Other evidence present at a crime scene may include blood, hair, skin, or semen. Recent developments in technology now allow scientists to examine the deoxyribonucleic acid (DNA), or genetic material, of these substances to establish whether they belong to the victim or to a suspected assailant. By means of a high-technology method known as the polymerase chain reaction (PCR), a laboratory can rapidly clone, or multiply, the DNA from a tiny sample of any of these substances. This process produces enough DNA to compare with a sample of DNA taken from a suspected criminal. The use of DNA for such identification purposes is commonly referred to as DNA fingerprinting.

Human bite marks can also serve as circumstantial evidence. Such bites may be found upon the body of a homicide victim or within pieces of food or other objects, such as chewing gum, found at the crime scene. A forensic scientist can fill the impressions caused by these bites with liquid plastic. Upon hardening, the cast formed is an extremely accurate replica of the assailant’s teeth, which can be compared with a cast made from the teeth of the suspect.

VI

Forensic Science and the Legal System

District attorneys routinely call upon medical examiners to give expert testimony in a trial, especially concerning the findings of an autopsy and the results of laboratory tests. Expert testimony is that given by a specialist who has been recognized by the court as having expert knowledge about evidence in the case. Such testimony is governed by different rules than the testimony of ordinary witnesses in a trial. Ordinary testimony is restricted to statements concerning what the witness actually saw or heard. An ordinary witness is prohibited from stating opinions about the case and from quoting statements made by other people. In contrast, an expert witness is allowed to express an opinion about the validity of the evidence in a case and may quote the statements of other experts in support of an opinion.

VII

History

The combination of a medical and legal approach to dealing with crimes used in the United States today had its origin in England in the 12th century, when King Richard I established the Office of the Coroner. Although the coroner's main duty was to keep a record of all criminal matters in the county, he was also responsible for investigating all deaths thought to be the result of suicide or homicide.

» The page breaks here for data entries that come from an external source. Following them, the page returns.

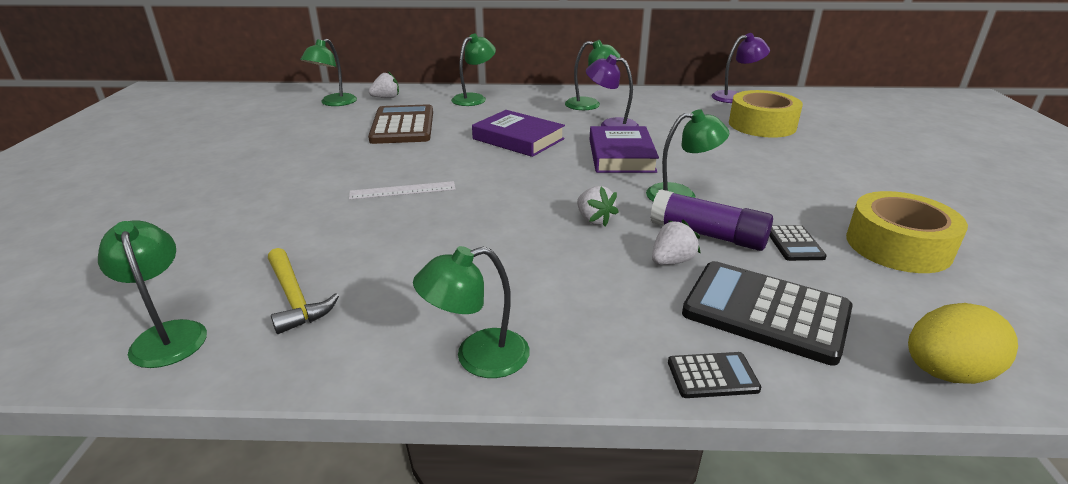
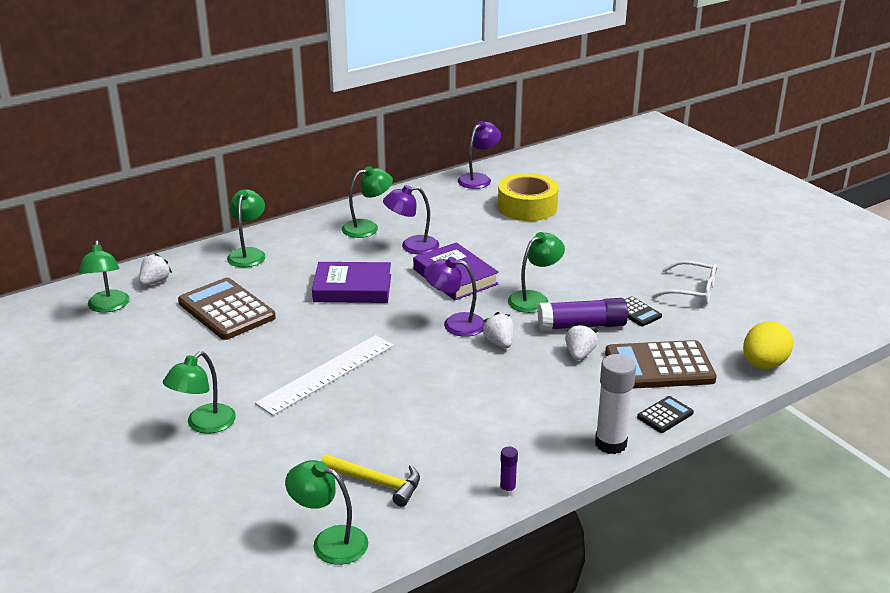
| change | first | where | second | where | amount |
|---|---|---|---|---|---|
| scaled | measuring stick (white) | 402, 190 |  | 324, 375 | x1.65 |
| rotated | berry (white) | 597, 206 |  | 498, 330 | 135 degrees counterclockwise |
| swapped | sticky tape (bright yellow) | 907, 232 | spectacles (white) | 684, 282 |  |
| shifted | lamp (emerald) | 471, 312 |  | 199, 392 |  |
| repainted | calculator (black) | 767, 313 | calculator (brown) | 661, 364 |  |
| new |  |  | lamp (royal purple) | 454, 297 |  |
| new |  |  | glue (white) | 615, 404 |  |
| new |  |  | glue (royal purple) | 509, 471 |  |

With time, the need for a more scientific investigation of unnatural deaths became apparent, and coroners began calling on physicians for help. Over the centuries, it became clear that medical schools needed to prepare doctors for this responsibility. As a result, in 1807 the University of Edinburgh in Scotland established a Department of Legal Medicine.

The early American colonists brought the coroner system with them, including the appointment of coroners by a representative of the crown. After the formation of the United States, elected officials appointed coroners. As medical involvement in the investigations of violent and unexplained deaths increased, communities began to require that the individual in charge of such investigations have a specific academic background. In 1877 Massachusetts adopted a statewide system requiring that the coroner's office be replaced by an Office of the Medical Examiner, to be headed by a physician. A number of other states also adopted this requirement. In 1915 New York City established a comprehensive program in which the medical examiner was specifically authorized to investigate all deaths resulting from criminal violence, accidents, or suicides, and those that occurred suddenly to people who appeared to be in good health.

Forensic science as practiced today is a high-technology field using electron microscopes, lasers, ultraviolet and infrared light, advanced analytical chemical techniques, and computerized databanks to analyze and research evidence.